Double-bassist Chi-chi Nwanoku leads the Chineke! Chamber Ensemble in their performance at the Adelaide Town Hall. Photo: Andrew Beveridge

The Chineke! orchestra was established in 2015 to champion change and diversity in classical music and, while it’s a pity the full orchestra couldn’t make the journey to Adelaide, last night’s Festival debut by an ensemble of 10 musicians was a memorable one.

Led by Chineke! founder, double-bassist Chi-chi Nwanoku, the players – sometimes arrayed as a quintet – presented a program true to the ensemble’s purpose, which is to create opportunities for black and ethnically diverse musicians. Nwanoku noted that no two pieces were by composers from the same cultural or ethnic background or country.

In addition, Chineke! commissioned two new pieces by Indigenous Australian composers. Last night, it was the premiere of “The Rising of the Mother Country”, by leading didgeridoo player, composer and singer William Barton, who joined the ensemble on stage. (Tonight’s program – Thursday, March 17 – includes a commission from Deborah Cheetham.)

First things first: the concert begins with nine players – violin, viola, cello, double bass, bassoon, clarinet, oboe, flute and French horn – with Czech composer Bohuslav Martinů’s Nonet No. 2.

Like much of the first half, this is a playful and melodic choice, with a nice interplay between the instruments. Chineke’s sound is big and full of expression, with a lovely French horn solo by Francisco Gomez notable here.

The following Quintet in G minor by Russian Sergei Prokofiev – well-known for his “Peter and the Wolf” and ballet Romeo and Juliet – is an intriguing follow-up, very resonant with the previous piece (the composers were alive in the same early-20th century period). Again the players each get their opportunity to shine and the overall ensemble is similarly exuberant in this exploratory piece which, while distinctively melodic in Prokofiev’s style, also experiments with innovative sounds for the strings in particular.

Rounding out the first half was contemporary American composer Valerie Coleman’s delightful “Red Clay and Mississippi Delta”, written for wind quintet. The players loved this – as did the audience – with its combination of virtuosic runs and melding of a number of American musical idioms, including the blues.

Chineke! Chamber Ensemble. Photo: Andrew Beveridge

It’s been a big week for William Barton in Adelaide. On the weekend, he added his beautiful voice and didgeridoo playing to rock band Goanna’s WOMADelaide show, taking that performance to a new level. After the interval last night, he joined the ensemble to perform his commissioned work – a complex interplay of ideas from European and Aboriginal musical traditions.

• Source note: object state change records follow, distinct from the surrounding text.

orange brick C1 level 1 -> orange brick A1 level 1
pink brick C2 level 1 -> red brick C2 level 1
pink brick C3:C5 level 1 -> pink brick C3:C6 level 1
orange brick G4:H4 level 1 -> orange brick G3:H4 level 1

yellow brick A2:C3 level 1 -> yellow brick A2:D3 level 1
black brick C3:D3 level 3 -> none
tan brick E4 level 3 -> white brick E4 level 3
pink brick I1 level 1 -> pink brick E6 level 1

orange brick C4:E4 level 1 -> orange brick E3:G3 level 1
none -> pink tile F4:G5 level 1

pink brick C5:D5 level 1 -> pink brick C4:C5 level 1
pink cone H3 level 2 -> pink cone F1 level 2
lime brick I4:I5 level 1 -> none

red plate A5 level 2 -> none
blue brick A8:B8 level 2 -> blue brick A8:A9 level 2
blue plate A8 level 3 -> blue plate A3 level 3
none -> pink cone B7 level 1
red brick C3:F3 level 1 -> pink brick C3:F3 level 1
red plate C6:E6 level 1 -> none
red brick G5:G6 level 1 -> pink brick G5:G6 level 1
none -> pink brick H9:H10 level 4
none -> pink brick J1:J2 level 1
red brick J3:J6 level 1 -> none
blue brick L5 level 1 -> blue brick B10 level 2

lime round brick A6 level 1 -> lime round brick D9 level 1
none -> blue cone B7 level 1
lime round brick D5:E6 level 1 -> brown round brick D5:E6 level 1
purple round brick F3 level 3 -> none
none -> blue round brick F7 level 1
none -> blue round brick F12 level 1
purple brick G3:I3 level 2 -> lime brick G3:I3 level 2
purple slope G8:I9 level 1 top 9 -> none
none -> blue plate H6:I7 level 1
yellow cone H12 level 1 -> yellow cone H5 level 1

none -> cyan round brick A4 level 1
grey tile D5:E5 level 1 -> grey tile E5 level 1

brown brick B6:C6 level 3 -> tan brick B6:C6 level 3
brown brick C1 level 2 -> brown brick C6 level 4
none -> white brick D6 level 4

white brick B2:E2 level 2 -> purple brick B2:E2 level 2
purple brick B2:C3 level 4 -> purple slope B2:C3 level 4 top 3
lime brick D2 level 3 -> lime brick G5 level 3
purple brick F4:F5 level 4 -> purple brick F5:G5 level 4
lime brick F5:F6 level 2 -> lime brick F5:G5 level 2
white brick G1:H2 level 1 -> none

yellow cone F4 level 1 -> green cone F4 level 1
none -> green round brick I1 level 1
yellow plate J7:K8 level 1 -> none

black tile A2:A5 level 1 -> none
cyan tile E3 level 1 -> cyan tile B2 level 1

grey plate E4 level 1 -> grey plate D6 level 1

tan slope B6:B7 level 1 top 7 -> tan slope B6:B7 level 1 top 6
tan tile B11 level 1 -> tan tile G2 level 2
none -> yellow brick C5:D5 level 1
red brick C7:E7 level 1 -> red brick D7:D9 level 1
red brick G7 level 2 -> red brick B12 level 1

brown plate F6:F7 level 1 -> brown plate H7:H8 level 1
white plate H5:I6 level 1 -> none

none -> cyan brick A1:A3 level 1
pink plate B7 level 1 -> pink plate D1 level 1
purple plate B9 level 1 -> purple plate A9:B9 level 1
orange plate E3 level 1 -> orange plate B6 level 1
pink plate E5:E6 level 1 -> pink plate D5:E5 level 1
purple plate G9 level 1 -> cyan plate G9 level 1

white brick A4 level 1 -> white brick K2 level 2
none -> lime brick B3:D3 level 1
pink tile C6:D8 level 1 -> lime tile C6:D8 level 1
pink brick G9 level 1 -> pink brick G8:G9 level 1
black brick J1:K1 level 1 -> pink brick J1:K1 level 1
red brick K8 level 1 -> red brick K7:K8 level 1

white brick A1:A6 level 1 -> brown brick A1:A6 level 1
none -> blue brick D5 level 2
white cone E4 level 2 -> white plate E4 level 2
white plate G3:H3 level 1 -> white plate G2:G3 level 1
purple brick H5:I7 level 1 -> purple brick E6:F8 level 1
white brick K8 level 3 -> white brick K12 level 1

InDaily in your inbox. The best local news every workday at lunch time.
By signing up, you agree to our User Agreement andPrivacy Policy & Cookie Statement. This site is protected by reCAPTCHA and the Google Privacy Policy and Terms of Service apply.

A low rumble marks the beginning – with Nwanoku’s double-bass sounding remarkably like a didge drone. Then Barton’s beautiful tenor voice rings out a lullaby theme. Runs up and down the strings give way to a melody first on the viola, then French horn and piano. The tentative pulsing sounds grows – a panoply of sounds emerge.

Barton says that in writing the piece, he visualised of the coming together of all nations – with each instrument interpreting a part of the player’s landscape, “their own history and bloodlines of their mother country”. For the listener, it certainly has this sense: not quite a tension between more traditional chamber sounds and the didge and rattle of Barton’s percussion sounds of an older tradition, but more a swelling interplay of ideas. It’s beautiful, sometimes unsettling, if your ear is looking for resolution.

After this swirling interplay, Barton returns to the sung lullaby. The audience stands.

Since its origins, Chineke! has been a champion of composer Samuel Coleridge-Taylor (1875-1912), born in England to an African father and white mother. His Nonet in F Minor was written when he was teenager and, despite being the oldest piece in this concert, is a revelation. While it is the most traditional in form of this program, it sounds so modern, so fresh – lovely melodies. You can hear why he has been compared to Mahler or, sometimes, Dvořák.

Chineke! brings an approach to chamber music that is refreshing and joyful – I’ve never heard quite so much delighted laughter at a concert such as this before.

I hope we’ll see them again and that the spirit of this project can lead to measures to encourage a similar bloom of diversity in classical music audiences as well as the players.

Chineke! play again at the Adelaide Town Hall tonight (Thursday).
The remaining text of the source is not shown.